TVS is the only company which is present in all the three segments – mopeds, scooters and motorycles – in the country. All this helped TVS regain its market share and achieve profitable quality growth.
Can the momentum be sustained considering the two-wheeler segment is not growing much?
Certainly, we should do that. When the industry was going through a tough phase, TVS grew and gained market share. The two new products, 110 cc Victor (for executive segment) and new 200 cc Apache, are very important and they should help us improve market share.
We want to improve our margins also. Currently, our Ebitda (earning before interest, tax, depreciation and amortisation) margin is about 7.5 per cent, and our target is to take it to double digits in the next two years.
Our focus will be on improving revenue and, then, bringing down fixed cost of sale and, consistently increasing portfolio quality.
What sort of growth are you looking at?
The two-wheeler segment, in longer term, has grown by eight to 10 per cent CAGR (compound annual growth rate). The fundamentals have not changed. Whenever the industry remains static or declines, it has grown 25-30 per cent the next few years.
The government has started investing in infrastructure, the Pay Commission will put extra money into the pockets of people. Last year, monsoon was bad but the second monsoon was helpful in south India. The region suffered due to lack of monsoon in the past two-three years, current monsoon brought lot of rains. The service sector is growing. All these will increase the income level and people’s willingness to buy two-wheelers.
In the medium term (next three years), the industry might grow eight to 10 per cent. TVS Motor is targetting to improve market share from 14 per cent to 18 per cent. To achieve this, the company has to grow twice the industry’s rate of growth.
We believe the market still continues to be driven by 100-110 cc. So, we need to have product in that space. Jupiter and Victor will help us address the demand in this segment.
How are exports growing?
In value terms, it contributes around 20-25 per cent and it is going to be an important growth engine. The company is focusing on African, Asian and Latin American markets. Africa is currently going through tough phase, as low crude oil and commodity prices have weaken the region's economy. It has resulted in restricted availability of dollar, which, in turn, devalued the local currency. But, things in the region will stablise. It is a continent waiting to explore.

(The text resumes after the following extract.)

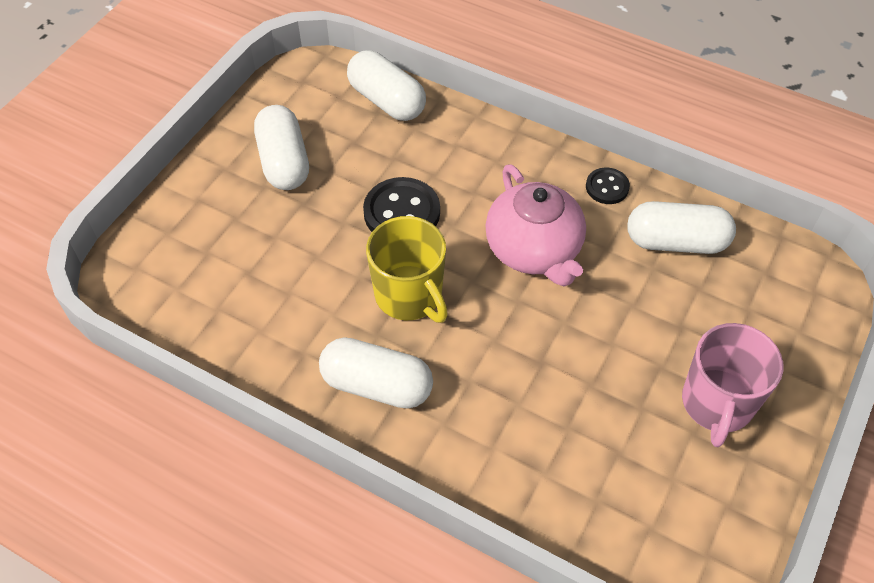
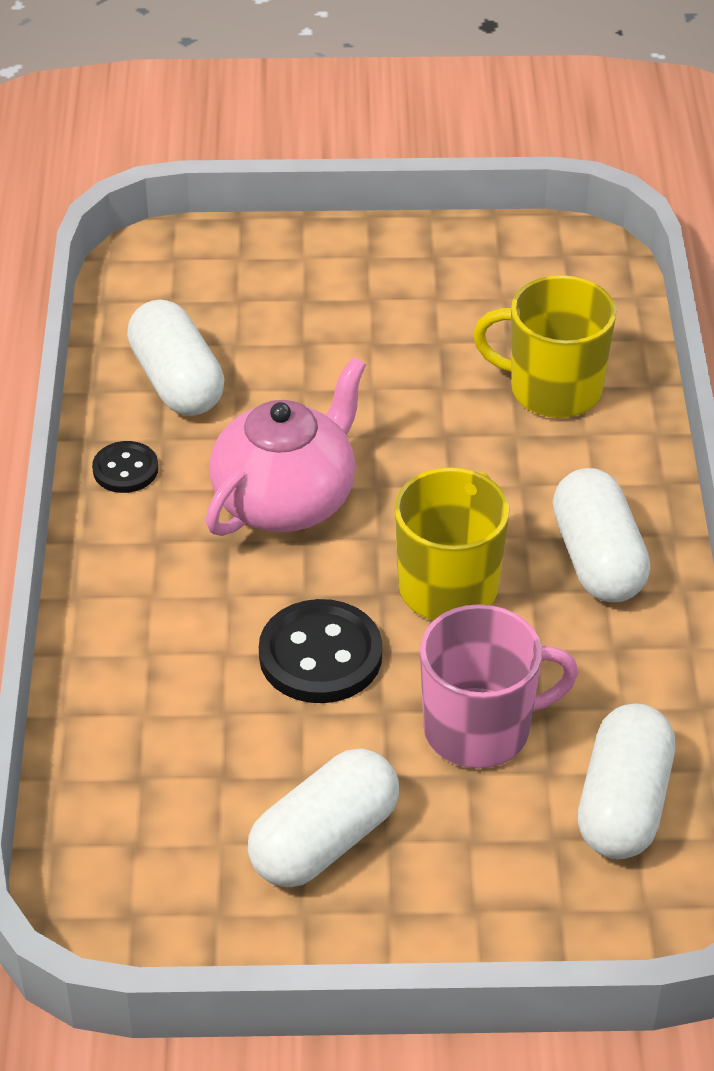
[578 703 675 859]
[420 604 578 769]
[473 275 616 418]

The Indonesian subsidiary is considered to be one of the key drivers for TVS Motor to tap global markets. How is the performance of this subsidiary and when do you expect a break-even?

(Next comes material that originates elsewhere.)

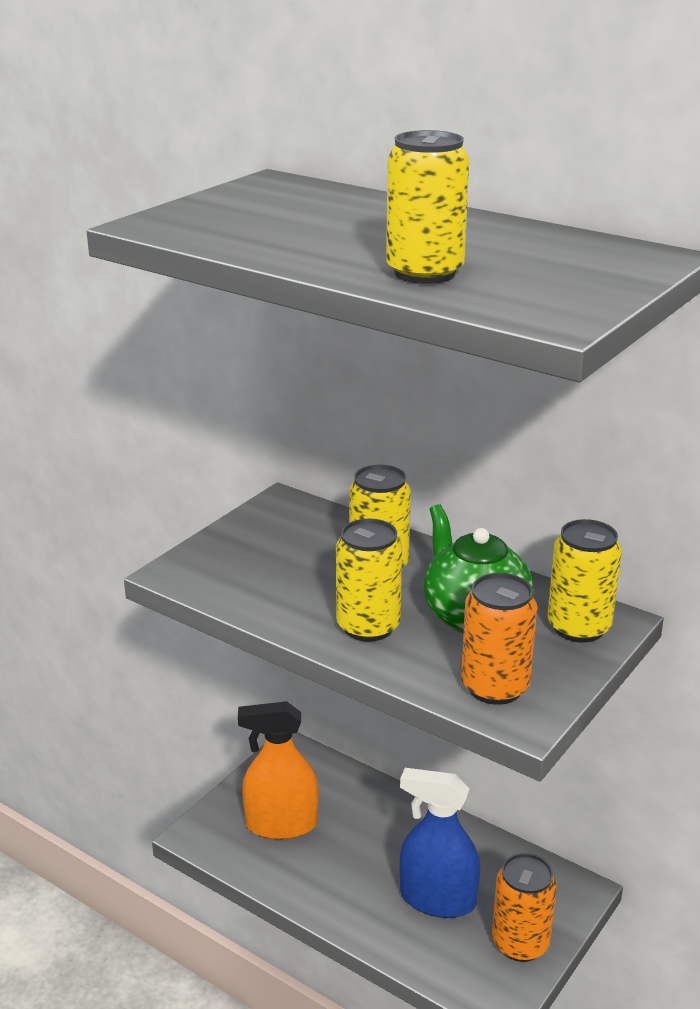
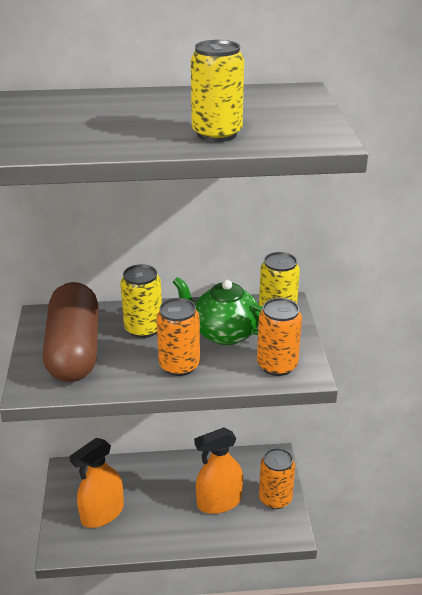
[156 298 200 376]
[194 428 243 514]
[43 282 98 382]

Next year is the target for break-even. We launched Apache 200 cc and other products. We are hoping that new products will help the company cater to both domestic and neighbouring countries (of Indonesia).
What are your capital expenditure plans?
About Rs 350 crore for 2015-16 for capacity expansion and products, and in 2016-17, the company would invest around Rs 300 crore on new products and capacity expansion.